Fred clears his throat after five minutes, and we all look at him. He glances from Patty to me and back, and folds his hands behind his back. “While we're waiting for Janet, I don't suppose you've heard from Richard about Drs. Forster and Kirkpatrick.”
“Of course we have, Papa Fred. Don't be silly.”
He grins at her. They connect; I can almost hear the click when their eyes make contact, and the cloaks of exhaustion and grief all of us wear fall off them for an instant. Christ, I can't believe how much I miss Leah, just then. And not just Leah. Razorface, too, and Mitch, and Bobbi Yee…
Dammit.
I am not losing any more family to this toothy monster that is history. Enough is enough.
I'm thinking so hard about my gritted teeth that I almost miss Patty's precis of the action on the shiptree. It's a pretty simple one, still: Jeremy and Charlie have brought in a tent and oxygen and food and set up a base camp in the jungle they've discovered, from which they have been launching exploratory jaunts. Their samples have been returned to the Montreal for analysis, and other than a particularly vicious pollen-analogue that looks guaranteed to produce hay fever bad enough that you'd wish it was terminal, nothing that even remotely qualifies as a pathogen has been discovered. Yet.

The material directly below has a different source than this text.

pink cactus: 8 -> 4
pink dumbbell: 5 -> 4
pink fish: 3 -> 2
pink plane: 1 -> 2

Everything in the shiptree is crawling with nanosurgeons, though. According to Charlie, he can feel the entire ecosystem working around him, as if it were all one tremendous organism. He compares it to something he calls the Gaia hypothesis, but I haven't had time to look that up yet, and apparently neither has Patty. Of course, I could just ask Richard—
“You could, at that.”
Good morning, Dick. I straighten my cuff and pick a bit of lint off it. What's the good word?

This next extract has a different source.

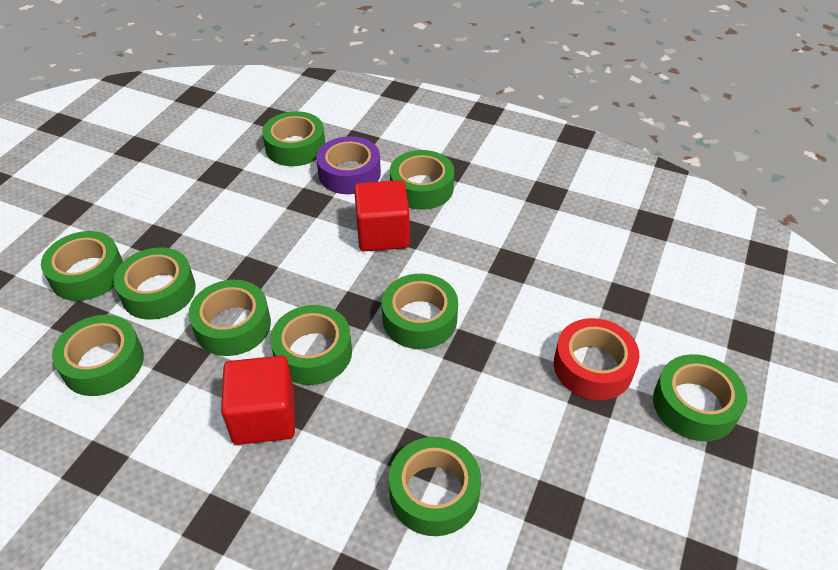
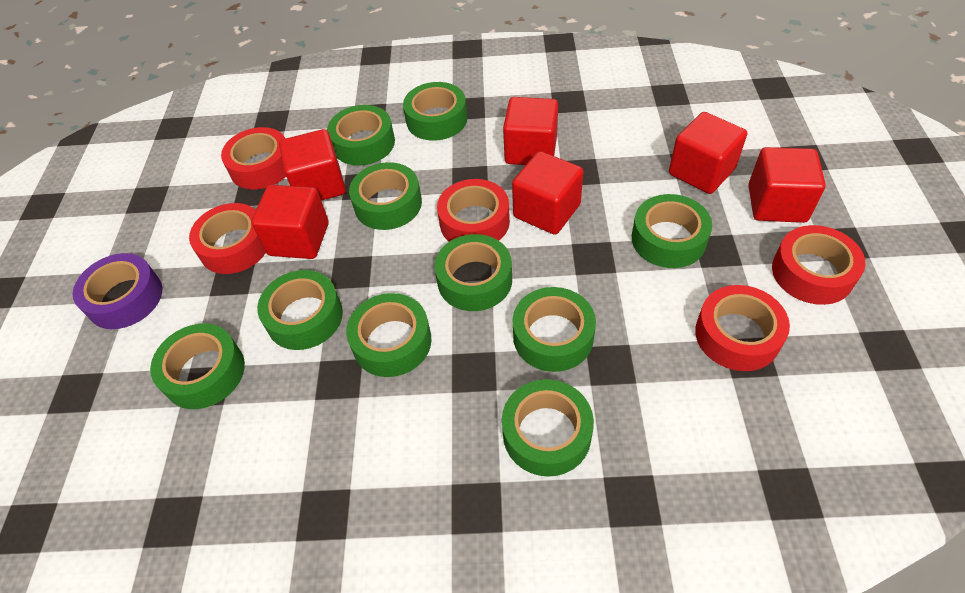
red cube: 2 -> 6
red tape: 1 -> 5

A broad smile crinkles his cheeks. “I've been invited to testify before the General Assembly of the United Nations, regarding my knowledge of events leading up to and including December 23, 2062.”
My crow of victory turns the heads of everybody in the room, including General Frye, who has just appeared at the top of the stairs. Patty's recitation breaks off midsentence; she turns to me with a grin for just a second before she glances down at her hands, twisting gloved fingers together.

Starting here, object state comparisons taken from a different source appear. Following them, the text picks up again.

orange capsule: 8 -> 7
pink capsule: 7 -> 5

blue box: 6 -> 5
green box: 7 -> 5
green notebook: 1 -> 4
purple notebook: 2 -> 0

“What's the occasion?” Frye calls, coming down the stairs like a queen walking to the guillotine. The shadows under her eyes make me wonder for a minute if she's broken her nose, and the eyes themselves are so bloodshot the whites look pink. Gray skin and a gray expression. She looks like she wants to throw up, and only pride and grim determination are keeping her jaw locked.
It's profoundly unsettling to see an expression like that one someone else's face, especially when you've felt it from the inside once or twice.
“Richard can testify,” Patty answers, before I marshal my thoughts. I think I'm the only one who notices the way Frye's hand tightens on the banister, or how she turns her attention very definitely to her feet. Well, Riel probably does, too. It's her job to catch stuff like that, and the shift of Frye's weight is definite enough to make me think of somebody bracing for a fight. Maybe even spoiling for one.